= Majus =

Term for Zoroastrians

Majūs (مجوس) or Magūs (مگوش) is a term that originally referred to the Magi, the Zoroastrian priestly caste of ancient Persia. In Arabic usage, it was soon generalized to denote all Zoroastrians.

==Etymology==
The term was borrowed into Arabic via Imperial Aramaic (𐡌𐡂𐡅𐡔𐡀⁩) from the Old Persian (𐎶𐎦𐎢𐏁). The same Old Persian root was independently borrowed into Ancient Greek as mágoi (μάγοι), the term that appears in the Gospel of Matthew.

==Early Islamic texts==
In early Islamic texts, Majūs was a technical term that initially had no pejorative implications. In the Quran, verse 22:17 lists "the Magians" (al-majūs) alongside Jews, Christians, and Sabians as a distinct religious community that will be subject to God's judgment. Some Islamic scholars have held the theological position that pre-Islamic Arabs were closer to the Abrahamic tradition than the Majūs, whose dualistic theology was seen as fundamentally different. The term was also used in a polemical context by writers such as ibn al-Jawzi, who framed Zoroastrian beliefs as deviations from an Islamic perspective.
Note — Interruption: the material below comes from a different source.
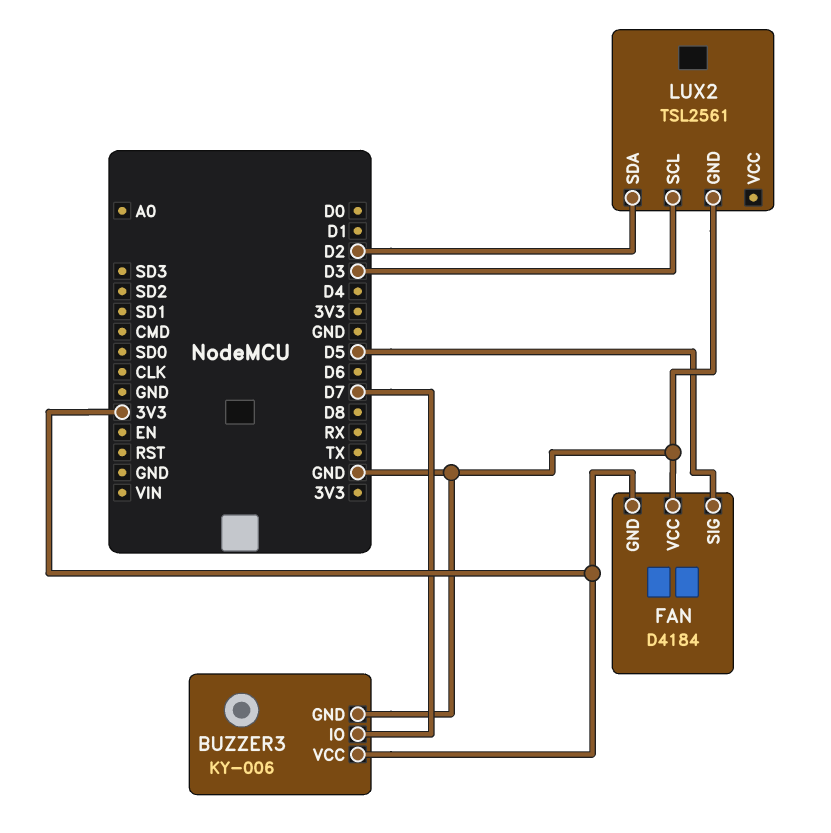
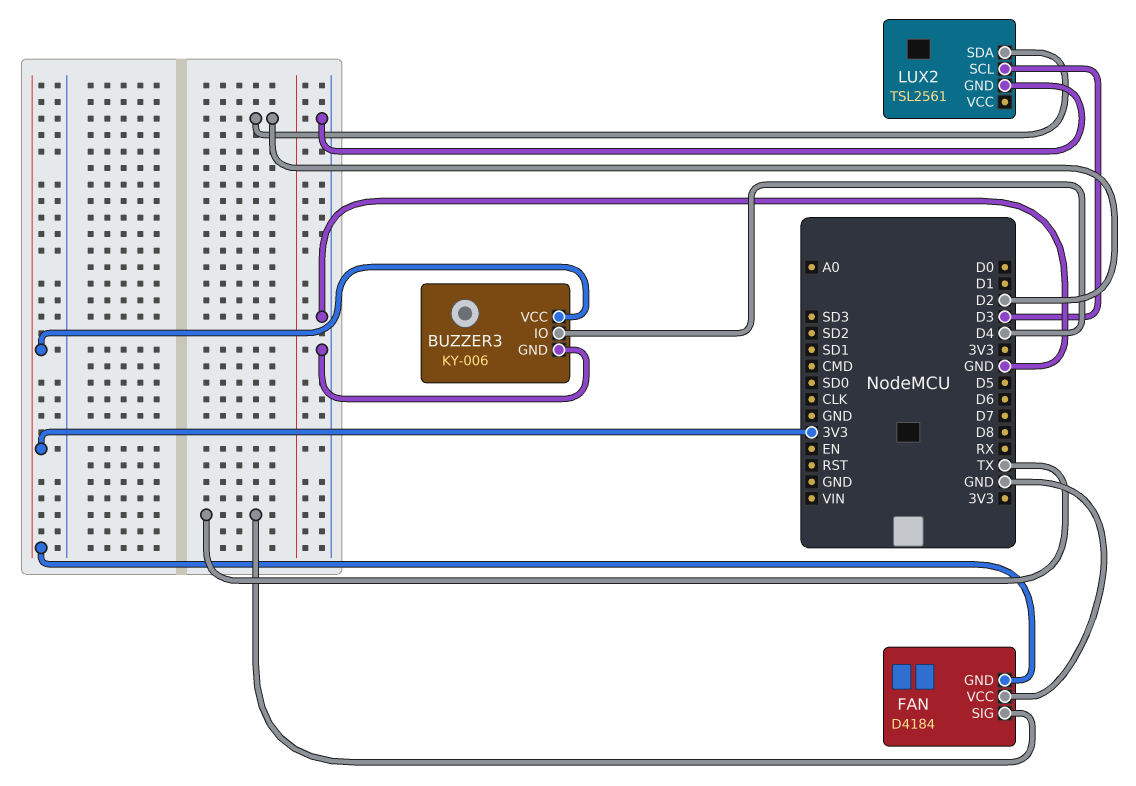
BUZZER3 pin IO: D7 -> D4
FAN pin SIG: D5 -> TX

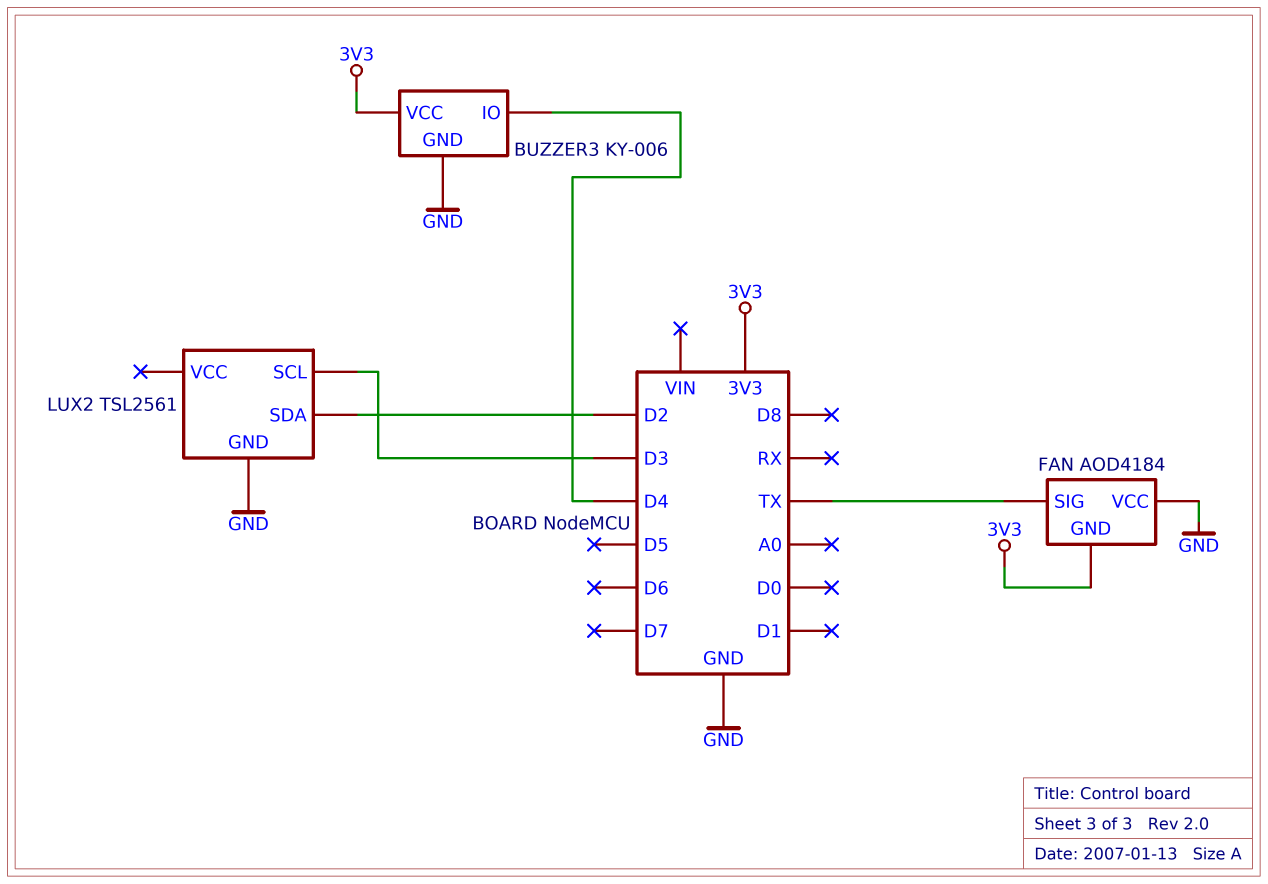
FAN: D4184 -> AOD4184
==Further slipshod extensions==
The New Persian term gabr, likely derived from the Aramaic gabrā ("man"), was used as a synonym for Majūs in early texts. Over time, gabr acquired pejorative connotations and is now considered an offensive slur in Persian; the respectful term for a Zoroastrian is Zardoshti. The label "fire-worshipper" is a common but inaccurate description applied to Zoroastrians by non-adherents, based on a misinterpretation of the central role of fire in their rituals.

Historically, the application of the term expanded. Chroniclers in al-Andalus used al-Majūs to describe Viking raiders, likely because Norse practices such as cremation were misinterpreted as fire-worship.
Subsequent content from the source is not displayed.